The Effect of Interactions Involving Ionizable Residues Flanking Membrane-Inserted Hydrophobic Helices upon Helix−Helix Interaction

Abstract

We examined the effect of ionizable residues at positions flanking the hydrophobic core of helix-forming polyLeu peptides upon helix−helix interactions within model membrane vesicles composed of dioleoylphosphatidylcholine. The peptides studied were flanked on both the N and C termini either by two Lys (K₂-flanked peptide), one Lys plus one Asp (DK-flanked peptide), or one Lys plus three Asp (KD₃-flanked peptide). The fluorescence of a Trp residue positioned at the center of the hydrophobic sequence was used to evaluate peptide behavior. As judged by the concentration dependence of the maximum wavelength of Trp emission, there was significant oligomerization of the KD₃- and DK-flanked peptides, but not the K₂-flanked peptide, at neutral pH. At neutral pH mixtures of K₂- and KD₃-flanked peptides associated with each other, but mixtures of the K₂- and DK-flanked peptides did not. Oligomerization by the DK- and KD₃-flanked peptides decreased under low pH conditions in which the Asp residues were protonated. Additional experiments showed that at neutral pH the KD₃-flanked peptide showed an increased tendency to oligomerize when as little as 10−15 mol % of an anionic lipid, phosphatidylglycerol, was present.

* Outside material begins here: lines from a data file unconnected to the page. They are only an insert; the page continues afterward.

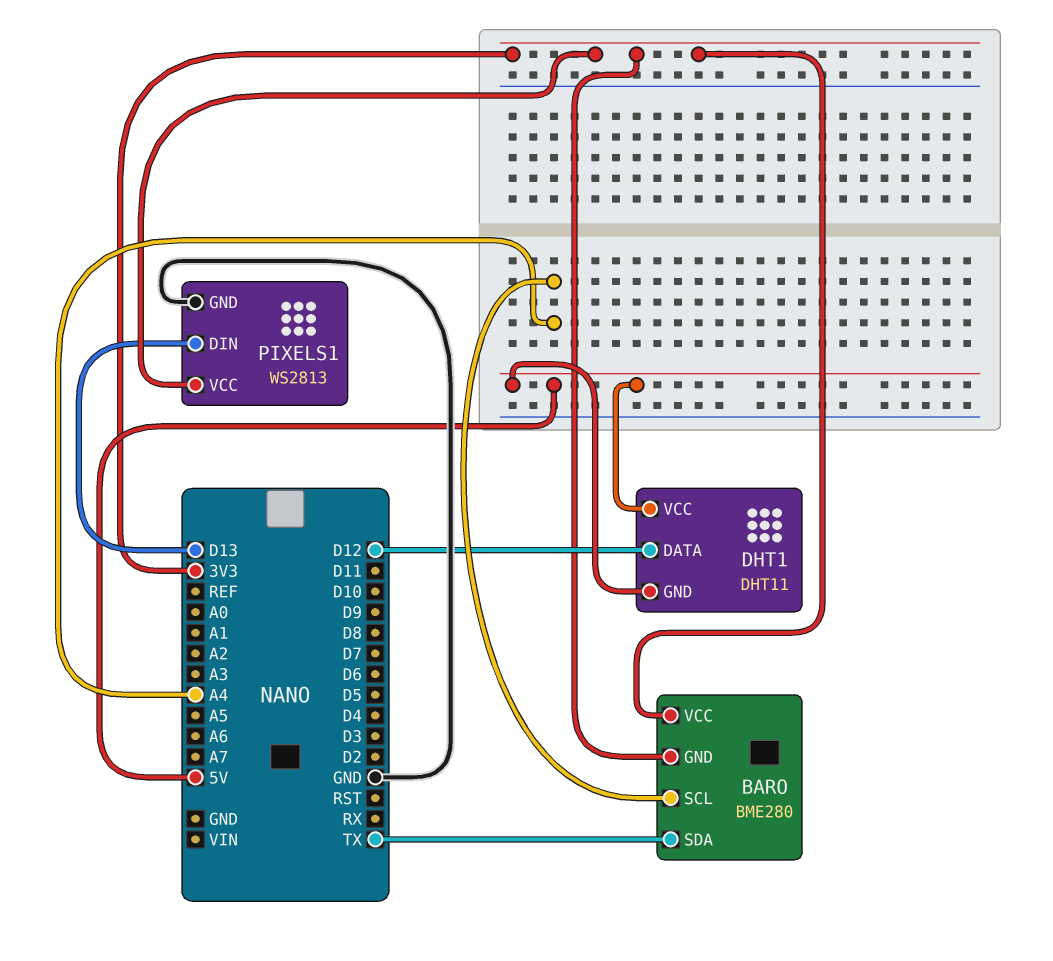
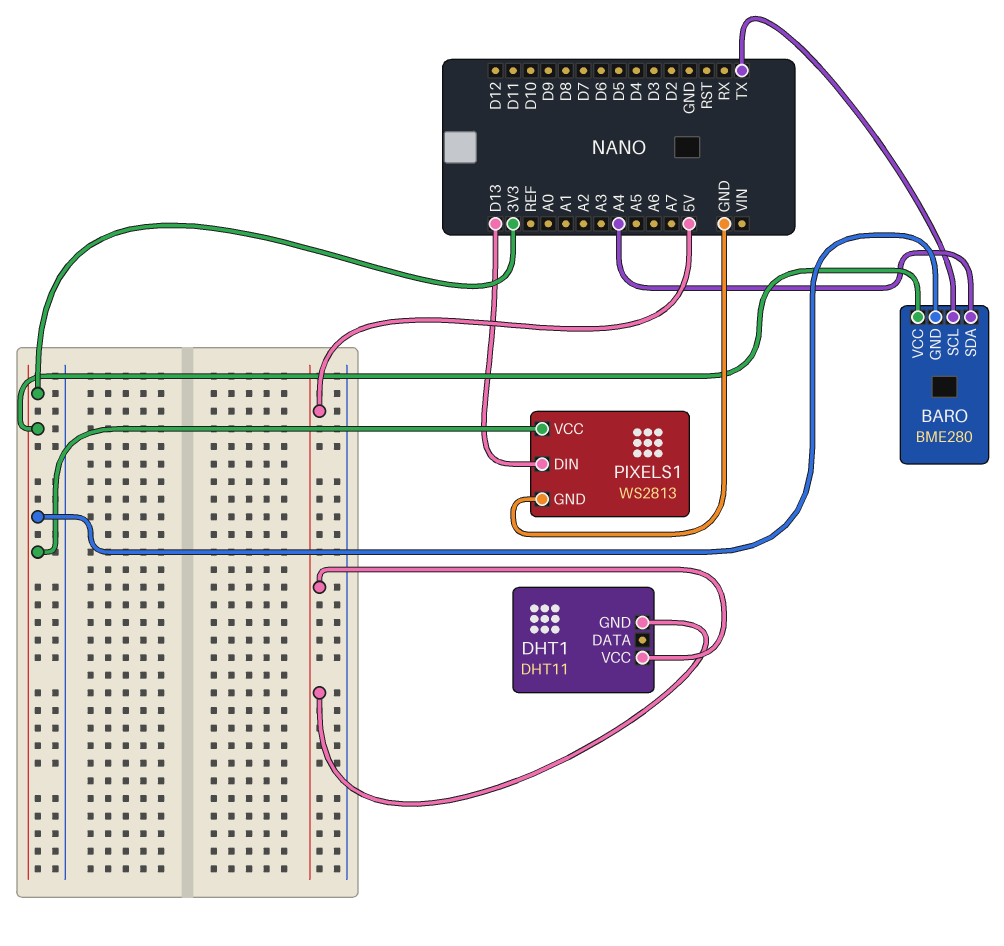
BARO pin SCL: A4 -> TX
BARO pin SDA: TX -> A4
DHT1 pin DATA: D12 -> none

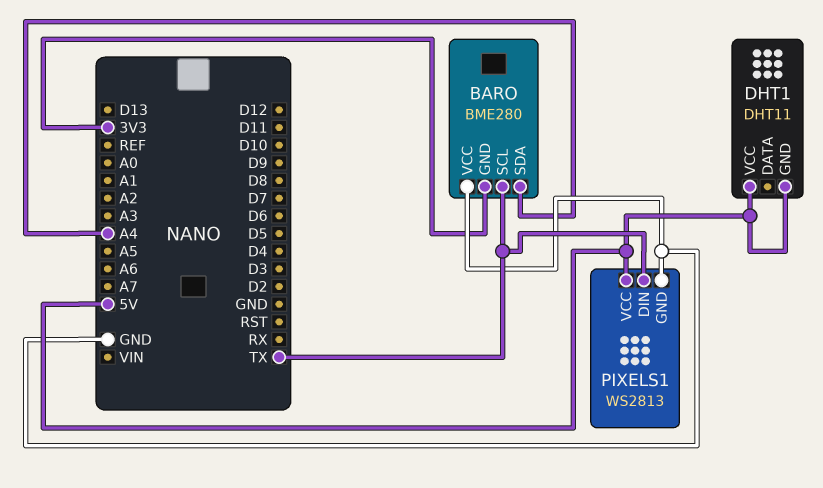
BARO pin VCC: 3V3 -> GND
PIXELS1 pin DIN: D13 -> TX
PIXELS1 pin VCC: 3V3 -> 5V

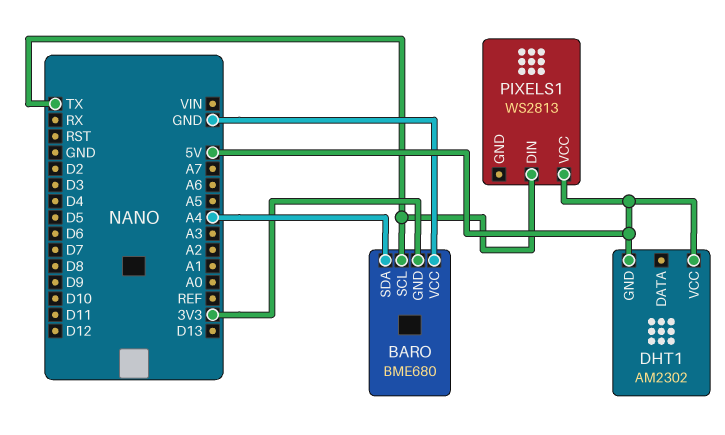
BARO: BME280 -> BME680
DHT1: DHT11 -> AM2302
PIXELS1 pin GND: GND -> none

The behavior of the other peptides was not strongly influenced by phosphatidylglycerol. These results can largely be explained by modulation of helix−helix interactions via electrostatic interactions involving the helix-flanking ionizable residues. Such interactions may influence membrane protein folding. The self-association of anionic KD₃-flanked peptides suggests that additional interactions involving charged residues also can modulate helix−helix association.